The war has devastated the country of 26 million, causing widespread hunger and driving 3 million from their homes.
Warplanes have hit medical centers, schools, factories, infrastructure and roads, markets, weddings and residential compounds.
The U.S. and its allies have sold billions of dollars in weapons to Saudi Arabia for the campaign. The U.S. military provides it with intelligence, satellite imagery and logistical help.
Washington underlines it does not make targeting decisions and calls on the coalition to investigate reported violations. Over the summer, the U.S military reduced the number of military personnel advising the coalition from several dozen to fewer than five, an apparent move to distance itself from the campaign.
“U.S. security cooperation with Saudi Arabia is not a blank check,” National Security Council spokesman Ned Price said.
The coalition says it does its utmost to avoid civilian casualties and notes rebels often operate among civilians. Rights groups and U.N. officials have reported probable war crimes by the Houthis, including shelling civilian areas and basing their fighters in schools and other civilian locations.
“This is the fog of war,” the coalition’s spokesman, Saudi Gen. Ahmed al-Asiri, told The Associated Press when asked if there is a pattern of civilian deaths. “In war, there are decisions that should be taken fast.”
The coalition, which says it investigates every claim of violations, has made nine investigations public. In two it acknowledged mistakes and said it would pay compensation to victims. In most of the other cases, it said the strikes were against a justified military target.
But critics say the American and international backing has given Saudi Arabia and its allies a free rein.
“We believe that the coalition understood … it has a green light to commit more massacres in Yemen,” said Abdel-Rashed al-Faqeh, the head of Muwatana, one of Yemen’s most prominent rights groups.
The strike in Abs underscored several of the problems experts point to in many strikes — the failure to distinguish between civilian and military targets and a lack of proportionality, the principle that use of force must be balanced to avoid civilian casualties.
In the strikes, warplanes initially fired a rocket targeting a Houthi checkpoint manned by two rebels on a highway outside Abs. The fighters escaped, but two more rockets were fired, killing two bystanders and wounding others. It appears the warplanes followed al-Khal’s Camry, believing he was carrying a wounded fighter, and struck him outside the hospital.
The hospital was on a coalition list of sites not to be targeted in airstrikes, and had markings on its roof to show it was a medical facility.
The AP interviewed witnesses to the strikes on the highway and at the hospital, as well as al-Khal’s two wives.
The head of Doctors Without Border’s mission in Yemen, Colette Gadenne, said the coalition acknowledged to the group privately that the strike was a mistake.

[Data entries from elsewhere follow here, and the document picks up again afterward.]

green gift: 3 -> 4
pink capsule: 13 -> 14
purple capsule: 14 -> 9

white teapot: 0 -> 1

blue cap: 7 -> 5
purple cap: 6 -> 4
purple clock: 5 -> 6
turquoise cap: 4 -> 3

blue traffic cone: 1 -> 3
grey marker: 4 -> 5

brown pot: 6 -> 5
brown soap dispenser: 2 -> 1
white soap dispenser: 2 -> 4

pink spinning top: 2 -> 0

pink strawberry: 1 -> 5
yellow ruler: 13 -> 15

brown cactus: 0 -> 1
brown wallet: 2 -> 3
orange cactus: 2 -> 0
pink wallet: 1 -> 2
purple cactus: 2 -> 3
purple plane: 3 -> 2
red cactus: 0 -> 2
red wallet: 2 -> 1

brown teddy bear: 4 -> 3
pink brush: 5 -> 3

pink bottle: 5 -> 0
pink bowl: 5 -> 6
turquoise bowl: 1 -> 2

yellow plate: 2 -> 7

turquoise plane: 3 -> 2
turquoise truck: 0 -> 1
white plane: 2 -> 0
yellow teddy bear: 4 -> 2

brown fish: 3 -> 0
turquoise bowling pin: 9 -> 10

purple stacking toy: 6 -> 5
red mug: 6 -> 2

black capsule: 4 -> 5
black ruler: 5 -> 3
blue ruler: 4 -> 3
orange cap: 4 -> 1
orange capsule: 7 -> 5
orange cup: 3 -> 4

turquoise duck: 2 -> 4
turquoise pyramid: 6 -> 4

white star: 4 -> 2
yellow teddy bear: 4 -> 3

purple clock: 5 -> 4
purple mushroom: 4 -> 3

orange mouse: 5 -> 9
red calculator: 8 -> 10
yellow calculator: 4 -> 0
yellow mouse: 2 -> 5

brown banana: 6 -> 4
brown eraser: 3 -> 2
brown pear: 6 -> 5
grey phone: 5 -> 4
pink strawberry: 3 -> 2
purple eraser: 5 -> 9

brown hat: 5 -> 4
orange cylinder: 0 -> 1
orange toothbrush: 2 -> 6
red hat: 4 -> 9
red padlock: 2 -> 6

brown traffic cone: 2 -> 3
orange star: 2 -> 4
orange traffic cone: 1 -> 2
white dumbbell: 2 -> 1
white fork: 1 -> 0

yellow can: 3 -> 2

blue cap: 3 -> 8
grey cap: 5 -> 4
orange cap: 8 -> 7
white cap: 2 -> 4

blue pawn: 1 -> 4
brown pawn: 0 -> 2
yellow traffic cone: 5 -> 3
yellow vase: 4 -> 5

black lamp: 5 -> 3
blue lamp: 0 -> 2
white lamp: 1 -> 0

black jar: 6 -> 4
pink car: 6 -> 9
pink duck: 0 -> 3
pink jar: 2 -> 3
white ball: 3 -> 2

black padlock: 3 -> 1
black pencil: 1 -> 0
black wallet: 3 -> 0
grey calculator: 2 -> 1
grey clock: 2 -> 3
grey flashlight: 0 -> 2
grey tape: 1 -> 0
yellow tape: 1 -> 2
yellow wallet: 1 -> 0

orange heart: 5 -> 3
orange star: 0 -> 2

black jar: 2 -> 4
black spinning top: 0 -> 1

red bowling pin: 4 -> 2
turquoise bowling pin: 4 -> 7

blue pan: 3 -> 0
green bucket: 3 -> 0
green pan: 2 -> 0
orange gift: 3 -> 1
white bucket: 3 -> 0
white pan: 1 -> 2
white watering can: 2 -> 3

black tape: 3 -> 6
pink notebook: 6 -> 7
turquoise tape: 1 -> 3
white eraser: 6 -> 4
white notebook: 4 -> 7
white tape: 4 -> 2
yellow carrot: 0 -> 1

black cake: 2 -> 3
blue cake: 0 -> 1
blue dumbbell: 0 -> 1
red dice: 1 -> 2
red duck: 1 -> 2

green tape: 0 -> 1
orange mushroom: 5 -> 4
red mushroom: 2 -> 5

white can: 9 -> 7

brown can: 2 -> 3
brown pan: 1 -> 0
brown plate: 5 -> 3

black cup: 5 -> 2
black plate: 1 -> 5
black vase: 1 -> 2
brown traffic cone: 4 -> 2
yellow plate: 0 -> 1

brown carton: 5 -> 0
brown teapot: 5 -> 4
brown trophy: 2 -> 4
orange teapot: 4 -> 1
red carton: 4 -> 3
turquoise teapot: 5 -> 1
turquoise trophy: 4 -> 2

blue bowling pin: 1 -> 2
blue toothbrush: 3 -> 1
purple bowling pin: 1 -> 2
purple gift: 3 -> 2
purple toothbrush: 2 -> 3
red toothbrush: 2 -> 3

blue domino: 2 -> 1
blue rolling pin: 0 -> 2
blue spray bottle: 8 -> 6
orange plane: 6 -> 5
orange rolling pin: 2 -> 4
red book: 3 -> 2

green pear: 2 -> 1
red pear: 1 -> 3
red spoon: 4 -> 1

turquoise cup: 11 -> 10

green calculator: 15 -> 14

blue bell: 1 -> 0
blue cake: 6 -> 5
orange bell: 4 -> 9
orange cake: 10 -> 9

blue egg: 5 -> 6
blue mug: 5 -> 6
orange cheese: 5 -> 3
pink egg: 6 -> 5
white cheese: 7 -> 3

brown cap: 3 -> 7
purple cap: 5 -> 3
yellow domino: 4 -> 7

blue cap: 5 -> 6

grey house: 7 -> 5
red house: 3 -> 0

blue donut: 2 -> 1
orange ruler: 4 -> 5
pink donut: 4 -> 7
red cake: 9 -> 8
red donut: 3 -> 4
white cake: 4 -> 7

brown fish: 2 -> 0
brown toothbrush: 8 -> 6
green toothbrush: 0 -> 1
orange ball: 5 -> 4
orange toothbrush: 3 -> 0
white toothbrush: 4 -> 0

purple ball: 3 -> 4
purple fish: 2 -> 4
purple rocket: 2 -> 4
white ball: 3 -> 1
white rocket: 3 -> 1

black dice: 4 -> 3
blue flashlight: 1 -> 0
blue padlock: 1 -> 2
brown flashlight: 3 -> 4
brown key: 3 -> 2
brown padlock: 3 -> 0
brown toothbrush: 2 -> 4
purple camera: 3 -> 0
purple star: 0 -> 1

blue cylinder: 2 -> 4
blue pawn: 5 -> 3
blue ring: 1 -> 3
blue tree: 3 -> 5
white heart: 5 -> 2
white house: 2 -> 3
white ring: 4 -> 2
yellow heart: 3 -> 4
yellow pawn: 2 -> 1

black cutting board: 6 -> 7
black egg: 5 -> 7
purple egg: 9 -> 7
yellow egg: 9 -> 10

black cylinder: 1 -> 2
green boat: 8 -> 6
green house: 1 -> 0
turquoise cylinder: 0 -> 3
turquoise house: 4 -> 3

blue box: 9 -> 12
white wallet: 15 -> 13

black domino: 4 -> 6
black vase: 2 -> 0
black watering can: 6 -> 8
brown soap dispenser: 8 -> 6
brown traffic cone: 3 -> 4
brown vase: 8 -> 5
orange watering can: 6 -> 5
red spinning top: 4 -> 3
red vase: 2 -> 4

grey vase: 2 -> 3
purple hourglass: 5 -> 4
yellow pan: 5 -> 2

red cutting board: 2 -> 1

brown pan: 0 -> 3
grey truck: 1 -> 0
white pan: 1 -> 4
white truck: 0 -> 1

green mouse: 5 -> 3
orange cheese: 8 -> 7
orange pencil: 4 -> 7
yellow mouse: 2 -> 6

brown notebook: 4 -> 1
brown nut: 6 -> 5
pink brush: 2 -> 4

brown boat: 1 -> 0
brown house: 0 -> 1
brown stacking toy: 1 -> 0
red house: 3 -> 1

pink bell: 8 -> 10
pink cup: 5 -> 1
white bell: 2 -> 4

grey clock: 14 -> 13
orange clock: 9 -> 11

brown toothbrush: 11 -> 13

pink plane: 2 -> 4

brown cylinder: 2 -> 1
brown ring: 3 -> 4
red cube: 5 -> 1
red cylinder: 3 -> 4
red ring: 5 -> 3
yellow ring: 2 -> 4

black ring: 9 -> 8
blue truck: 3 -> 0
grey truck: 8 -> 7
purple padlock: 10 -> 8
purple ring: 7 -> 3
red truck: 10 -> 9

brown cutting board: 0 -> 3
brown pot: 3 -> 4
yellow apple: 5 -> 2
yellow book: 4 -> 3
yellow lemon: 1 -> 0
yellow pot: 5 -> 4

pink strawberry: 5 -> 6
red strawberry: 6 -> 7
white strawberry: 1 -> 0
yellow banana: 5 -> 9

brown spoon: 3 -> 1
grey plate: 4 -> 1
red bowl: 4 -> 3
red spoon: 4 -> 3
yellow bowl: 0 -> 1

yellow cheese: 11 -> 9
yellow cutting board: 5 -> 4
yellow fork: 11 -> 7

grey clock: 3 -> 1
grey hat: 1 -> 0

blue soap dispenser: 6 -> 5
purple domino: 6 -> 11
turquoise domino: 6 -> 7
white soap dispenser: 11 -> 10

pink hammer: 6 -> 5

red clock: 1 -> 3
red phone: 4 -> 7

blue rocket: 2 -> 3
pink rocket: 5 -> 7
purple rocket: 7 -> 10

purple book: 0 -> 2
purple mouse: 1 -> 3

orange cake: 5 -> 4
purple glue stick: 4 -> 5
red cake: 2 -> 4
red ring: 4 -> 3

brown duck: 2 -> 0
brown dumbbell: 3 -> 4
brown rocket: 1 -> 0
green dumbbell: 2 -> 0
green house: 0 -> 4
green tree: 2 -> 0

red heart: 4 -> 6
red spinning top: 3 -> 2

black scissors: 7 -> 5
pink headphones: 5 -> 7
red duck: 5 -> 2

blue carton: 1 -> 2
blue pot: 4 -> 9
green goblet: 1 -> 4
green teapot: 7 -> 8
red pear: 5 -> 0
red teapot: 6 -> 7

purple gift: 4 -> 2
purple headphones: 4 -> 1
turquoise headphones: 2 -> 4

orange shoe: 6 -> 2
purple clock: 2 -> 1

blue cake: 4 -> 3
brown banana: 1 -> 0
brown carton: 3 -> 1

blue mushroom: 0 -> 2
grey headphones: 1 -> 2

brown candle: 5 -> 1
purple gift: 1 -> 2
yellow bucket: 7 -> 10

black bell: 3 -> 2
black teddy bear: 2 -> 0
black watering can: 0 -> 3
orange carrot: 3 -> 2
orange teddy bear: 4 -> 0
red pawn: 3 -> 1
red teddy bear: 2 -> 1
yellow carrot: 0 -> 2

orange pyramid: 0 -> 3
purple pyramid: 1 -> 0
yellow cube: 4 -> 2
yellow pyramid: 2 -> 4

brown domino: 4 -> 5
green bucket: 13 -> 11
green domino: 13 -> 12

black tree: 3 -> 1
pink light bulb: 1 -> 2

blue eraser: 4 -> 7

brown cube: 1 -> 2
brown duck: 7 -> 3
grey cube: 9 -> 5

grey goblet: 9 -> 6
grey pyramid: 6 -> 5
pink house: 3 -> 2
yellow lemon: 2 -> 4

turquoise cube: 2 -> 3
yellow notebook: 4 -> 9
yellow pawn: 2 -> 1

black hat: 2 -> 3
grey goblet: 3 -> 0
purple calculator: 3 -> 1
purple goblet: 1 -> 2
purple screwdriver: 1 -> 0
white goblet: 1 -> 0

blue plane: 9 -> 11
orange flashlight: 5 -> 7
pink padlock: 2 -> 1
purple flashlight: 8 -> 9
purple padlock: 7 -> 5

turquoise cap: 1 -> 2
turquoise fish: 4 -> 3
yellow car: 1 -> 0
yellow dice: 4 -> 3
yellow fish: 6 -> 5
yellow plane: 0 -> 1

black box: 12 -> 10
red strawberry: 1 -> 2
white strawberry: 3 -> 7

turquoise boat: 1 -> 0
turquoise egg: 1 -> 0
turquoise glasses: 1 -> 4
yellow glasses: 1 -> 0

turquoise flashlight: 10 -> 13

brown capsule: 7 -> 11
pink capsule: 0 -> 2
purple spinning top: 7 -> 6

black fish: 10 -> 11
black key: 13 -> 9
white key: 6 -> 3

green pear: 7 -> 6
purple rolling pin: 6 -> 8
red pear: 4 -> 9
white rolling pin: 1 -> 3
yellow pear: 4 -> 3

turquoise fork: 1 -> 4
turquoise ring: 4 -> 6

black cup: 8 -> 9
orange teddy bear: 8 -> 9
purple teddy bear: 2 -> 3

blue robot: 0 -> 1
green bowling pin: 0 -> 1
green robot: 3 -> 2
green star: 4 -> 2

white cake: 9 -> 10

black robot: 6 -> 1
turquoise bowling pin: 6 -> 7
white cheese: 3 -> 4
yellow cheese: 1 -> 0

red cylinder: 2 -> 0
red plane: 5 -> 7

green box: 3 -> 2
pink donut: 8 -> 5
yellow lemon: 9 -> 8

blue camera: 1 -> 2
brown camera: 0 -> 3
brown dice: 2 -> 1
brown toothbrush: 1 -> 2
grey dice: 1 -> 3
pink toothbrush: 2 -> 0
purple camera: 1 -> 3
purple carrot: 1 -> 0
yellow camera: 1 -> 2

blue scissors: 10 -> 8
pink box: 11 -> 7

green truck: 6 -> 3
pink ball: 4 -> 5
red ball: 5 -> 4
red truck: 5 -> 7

The head of the coalition’s investigation team, Mansour al-Mansour, said he could not discuss the investigation results in public. He said the coalition gave Doctors Without Borders all information it gathered.
The effect of the strike — the fifth on a facility run by the group in Yemen — has been wide-reaching. The organization pulled its personnel from northern Yemen, straining staff at multiple hospitals.
The Abs hospital served around 100,000 peoplpe, said its manager, Ibrahim Ali. Now it is shut down and the nearest medical facilities are two or three hours away by car. “Patients sometimes die on the road,” Ali said.
Rona, the legal expert, said those behind the Abs strikes “didn’t take sufficient precautions to determine that the people in the taxi are targetable.” Then, warplanes struck where “there would be significant collateral damage to the hospital.”
“Any way you look at it, it is a war crime.”